(RTTNews) – Ahead of the long weekend break for New Year’s day, the Singapore stock market had snapped the modest two-day winning streak in which it had gained almost 30 points or 1 percent. The Straits Times Index now sits just above the 2,840-point plateau and it’s expected to remain in that neighborhood again on Monday.
The global forecast for the Asian markets is mixed thanks to ongoing coronavirus concerns and apprehension about the U.S. political scene as Republicans continue to try to overturn results of the presidential election. The European markets were down and the U.S. bourses were up and the Asian markets figure to split the difference.
The STI finished modestly lower in Thursday’s holiday-shortened session following losses from the financial shares, property stocks and technology companies.
For the day, the index dropped 25.41 points or 0.89 percent to finish at the daily low of 2,843.81 after peaking at 2,861.61. Volume was 665.63 million shares worth 548.44 million Singapore dollars. There were 221 gainers and 182 decliners.
Among the actives, Venture Corporation plummeted 2.12 percent, while Wilmar International plunged 1.69 percent, Oversea-Chinese Banking Corporation tanked 1.47 percent, Singapore Technologies Engineering tumbled 1.29 percent, Keppel Corp skidded 1.28 percent, Singapore Airlines retreated 1.15 percent, City Developments declined 1.12 percent, Ascendas REIT and SATS both surrendered 1.00 percent, CapitaLand Integrated Commercial Trust sank 0.92 percent, DBS Group dropped 0.75 percent, United Overseas Bank shed 0.70 percent, Thai Beverage lost 0.68 percent, Singapore Exchange fell 0.64 percent, SembCorp Industries added 0.59 percent, Genting Singapore slid 0.58 percent, Yangzijiang Shipbuilding gained 0.53 percent, Mapletree Commercial Trust dipped 0.47 percent, SingTel was down 0.43 percent, Dairy Farm International eased 0.24 percent and Mapletree Logistics Trust, CapitaLand Commercial Trust, Singapore Press Holdings, Comfort DelGro and CapitaLand all were unchanged.
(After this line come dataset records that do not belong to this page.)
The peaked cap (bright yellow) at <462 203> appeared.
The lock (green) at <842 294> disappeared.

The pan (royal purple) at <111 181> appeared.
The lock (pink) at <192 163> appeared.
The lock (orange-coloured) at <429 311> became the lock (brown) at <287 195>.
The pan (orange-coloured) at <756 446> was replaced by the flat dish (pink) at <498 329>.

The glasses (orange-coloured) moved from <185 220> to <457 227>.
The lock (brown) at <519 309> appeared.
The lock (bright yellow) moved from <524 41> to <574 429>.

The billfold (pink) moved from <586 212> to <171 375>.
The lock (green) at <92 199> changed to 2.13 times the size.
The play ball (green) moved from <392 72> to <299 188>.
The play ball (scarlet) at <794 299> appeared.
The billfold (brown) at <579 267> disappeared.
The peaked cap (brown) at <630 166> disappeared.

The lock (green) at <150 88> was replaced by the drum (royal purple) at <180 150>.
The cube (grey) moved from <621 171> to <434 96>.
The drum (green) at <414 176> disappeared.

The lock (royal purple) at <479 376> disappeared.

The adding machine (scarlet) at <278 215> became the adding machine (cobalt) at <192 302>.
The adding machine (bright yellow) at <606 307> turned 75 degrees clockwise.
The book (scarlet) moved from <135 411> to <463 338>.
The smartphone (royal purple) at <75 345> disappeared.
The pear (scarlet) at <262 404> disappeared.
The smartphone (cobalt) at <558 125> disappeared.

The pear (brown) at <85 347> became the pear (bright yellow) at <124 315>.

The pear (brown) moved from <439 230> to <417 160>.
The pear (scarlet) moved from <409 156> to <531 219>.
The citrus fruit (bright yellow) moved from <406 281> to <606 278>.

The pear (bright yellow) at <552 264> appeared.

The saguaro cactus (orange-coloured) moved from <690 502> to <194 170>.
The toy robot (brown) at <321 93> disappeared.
The lead from Wall Street offers little guidance as stocks showed a lack of direction on Thursday before finally moving higher to end in the green.
The Dow climbed 196.88 points or 0.65 percent to finish at 30,606.48, while the NASDAQ rose 18.28 points or 0.14 percent to end at 12,888.28 and the S&P 500 gained 24.03 points or 0.64 percent to close at 3,756.07.
The gains capped off a strong year for U.S. stocks, which moved sharply higher in 2020 despite the ongoing coronavirus pandemic.
For the year, the Dow jumped 7.3 percent, the S&P 500 surged 16.3 percent and the tech-heavy NASDAQ skyrocketed 43.6 percent – benefitting from the stay-at-home orders issued in response to the spread of the deadly coronavirus.
On the economic front, the Labor Department released a report unexpectedly showing a modest drop in first-time claims for U.S. unemployment benefits in the week ended December 26.
Crude oil futures settled modestly higher on Thursday despite concerns about the outlook for energy demand. West Texas Intermediate Crude oil futures for February rose $0.12 or 0.3 percent at $48.52 a barrel. WTI Crude oil futures lost 21 percent in 2020, while Brent crude futures tumbled more than 22 percent.
Closer to home, Singapore will release an advance estimate for Q4 GDP later this morning. In the three months prior, GDP was up 9.2 percent on quarter and down 5.8 percent on year.